On
March 2, 2007, Weyerhaeuser Company issued the following press
release:
For
immediate release
For
more
information contact:
Media
– Bruce
Amundson (253) 924-3047
Analysts
– Kathryn
McAuley (253) 924-2058
Weyerhaeuser
Announces Final Exchange Ratio for Domtar Exchange Offer Set at Limit and
Mandatory Extension of Offer to Midnight on Tuesday, March
6
FEDERAL
WAY, Wash. (March
2,
2007) –
Weyerhaeuser Company (NYSE: WY) today announced the final exchange ratio
in
connection with its offer to exchange 284,067,852 shares of Domtar Corporation
common stock for common shares of Weyerhaeuser Company and exchangeable shares
of Weyerhaeuser Company Limited. The final exchange ratio is set at the limit
of
11.1442 shares of Domtar Corporation common stock for each Weyerhaeuser common
share and exchangeable share validly tendered and not withdrawn pursuant
to the
exchange offer.
The
exchange offer is part of the previously announced transaction to combine
Weyerhaeuser’s Fine Paper Business and related assets with Domtar Inc.
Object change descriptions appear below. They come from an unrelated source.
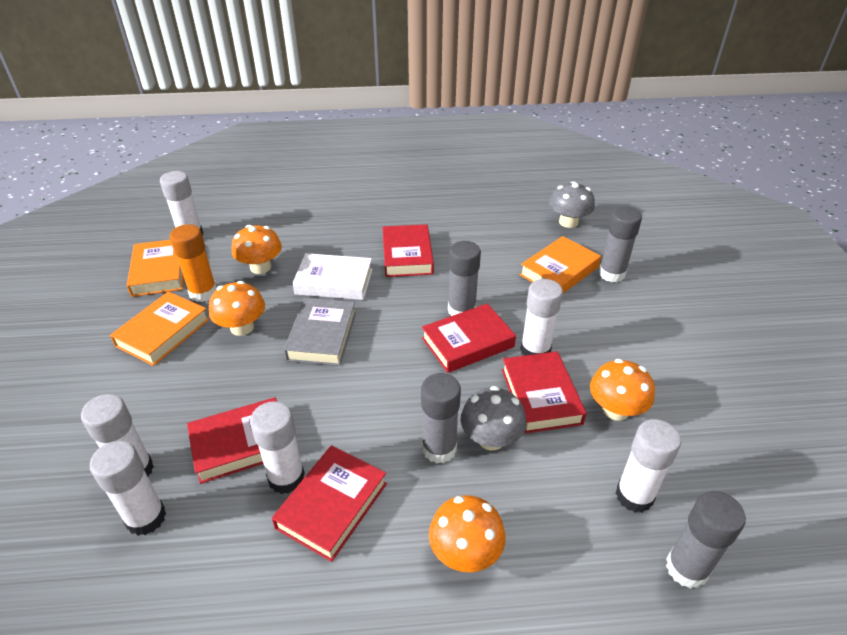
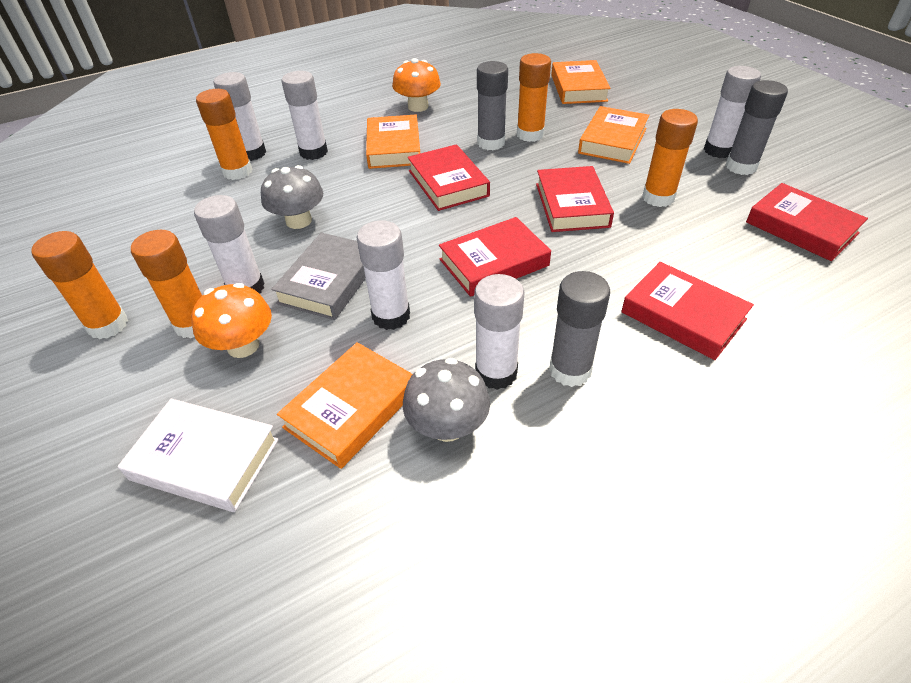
grey glue stick: 4 -> 3
orange book: 3 -> 4
orange glue stick: 1 -> 5
orange mushroom: 4 -> 2

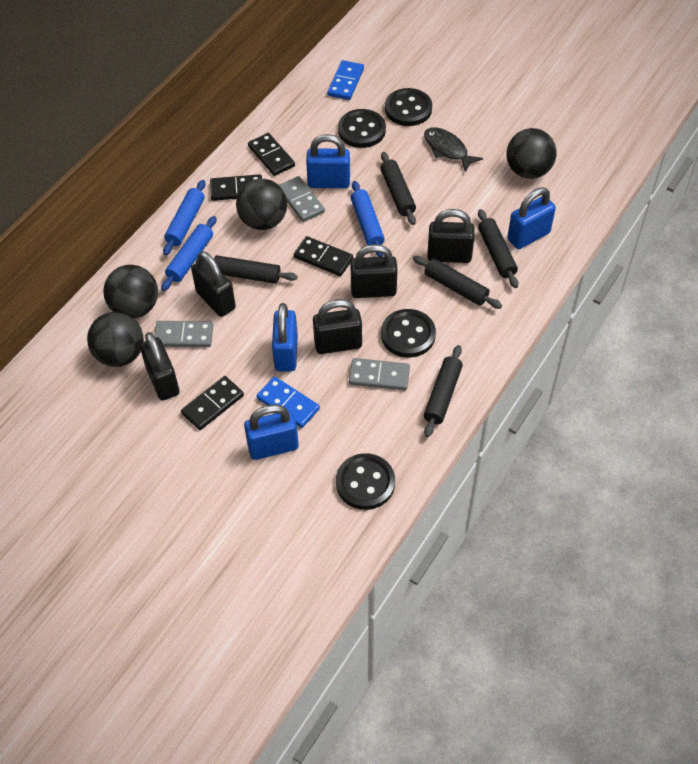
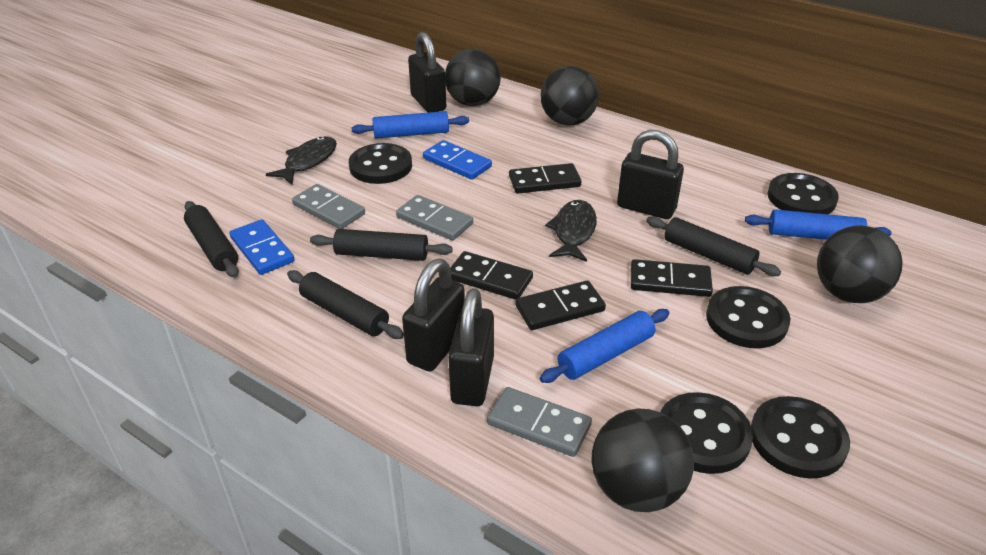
black button: 4 -> 5
black fish: 1 -> 2
black padlock: 5 -> 4
black rolling pin: 5 -> 4
blue padlock: 4 -> 0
(NYSE/TSE: DTC) to create a new company called Domtar Corporation.
The
calculated values of $1.11 of Domtar Corporation common stock for each $1
of
Weyerhaeuser shares, based on the simple arithmetic average of the daily
volume-weighted average prices (VWAP) of Weyerhaeuser common shares and common
shares of Domtar Inc. on the New York Stock Exchange on Feb. 28,
March 1 and March 2, 2007, would have resulted in an exchange ratio of
more than 11.1442 Domtar Corporation shares for each Weyerhaeuser share
exchanged. Accordingly, the exchange ratio is set at the limit of 11.1442
as
provided by the terms of the exchange offer.
Because
the limit of 11.1442 shares of common stock of Domtar Corporation per
Weyerhaeuser share is in effect, the exchange offer will be mandatorily extended
to 12:00 midnight, New York City time, on Tuesday, March 6, 2007. As of 12:00
midnight, New York City time, on March 1, 2007, approximately 9.6 million
Weyerhaeuser common shares and exchangeable shares had been tendered for
exchange.
The
exchange offer is now scheduled to expire at 12:00 midnight, New York City
time,
on Tuesday, March 6, 2007. Weyerhaeuser common shares and exchangeable
shares may be tendered pursuant to the exchange offer, and Weyerhaeuser shares
previously tendered may be withdrawn, prior to that time by following the
procedures described in the exchange offer materials previously sent to
Weyerhaeuser shareholders.
Based
on
the final exchange ratio, a maximum of 25,490,196 Weyerhaeuser common shares
and
exchangeable shares will be accepted for exchange pursuant to the exchange
offer. If more than 25,490,196 Weyerhaeuser common shares and exchangeable
shares are validly tendered and not withdrawn, the exchange of shares with
tendering shareholders will be subject to proration.
The
offer
remains subject to a number of conditions, including satisfaction of the
remaining conditions to the plan of arrangement between Domtar Corporation
and
Domtar Inc.
If
the
exchange offer expires at 12:00 midnight, New York City time, on March
6, 2007,
as currently scheduled, the record time for the previously declared conditional
pro rata dividend is expected to be March 7, 2007. If the exchange offer
is
further extended, the record time for the dividend is expected to be the
first
business day after the further extended expiration date.
About
Weyerhaeuser
Weyerhaeuser
Company, one of the world’s largest integrated forest products companies, was
incorporated in 1900. In 2006, sales were $21.9 billion. It has offices or
operations in 18 countries, with customers worldwide. Weyerhaeuser is
principally engaged in the growing and harvesting of timber; the manufacture,
distribution and sale of forest products; and real estate construction,
development and related activities. Additional information about Weyerhaeuser’s
businesses, products and practices is available at
www.weyerhaeuser.com.
Additional
Information
The
terms
and conditions of the exchange offer are more fully described in a
Prospectus-Offer to Exchange included in the Registration Statement on Forms
S-4
and S-1 filed by Domtar Corporation with the Securities and Exchange Commission.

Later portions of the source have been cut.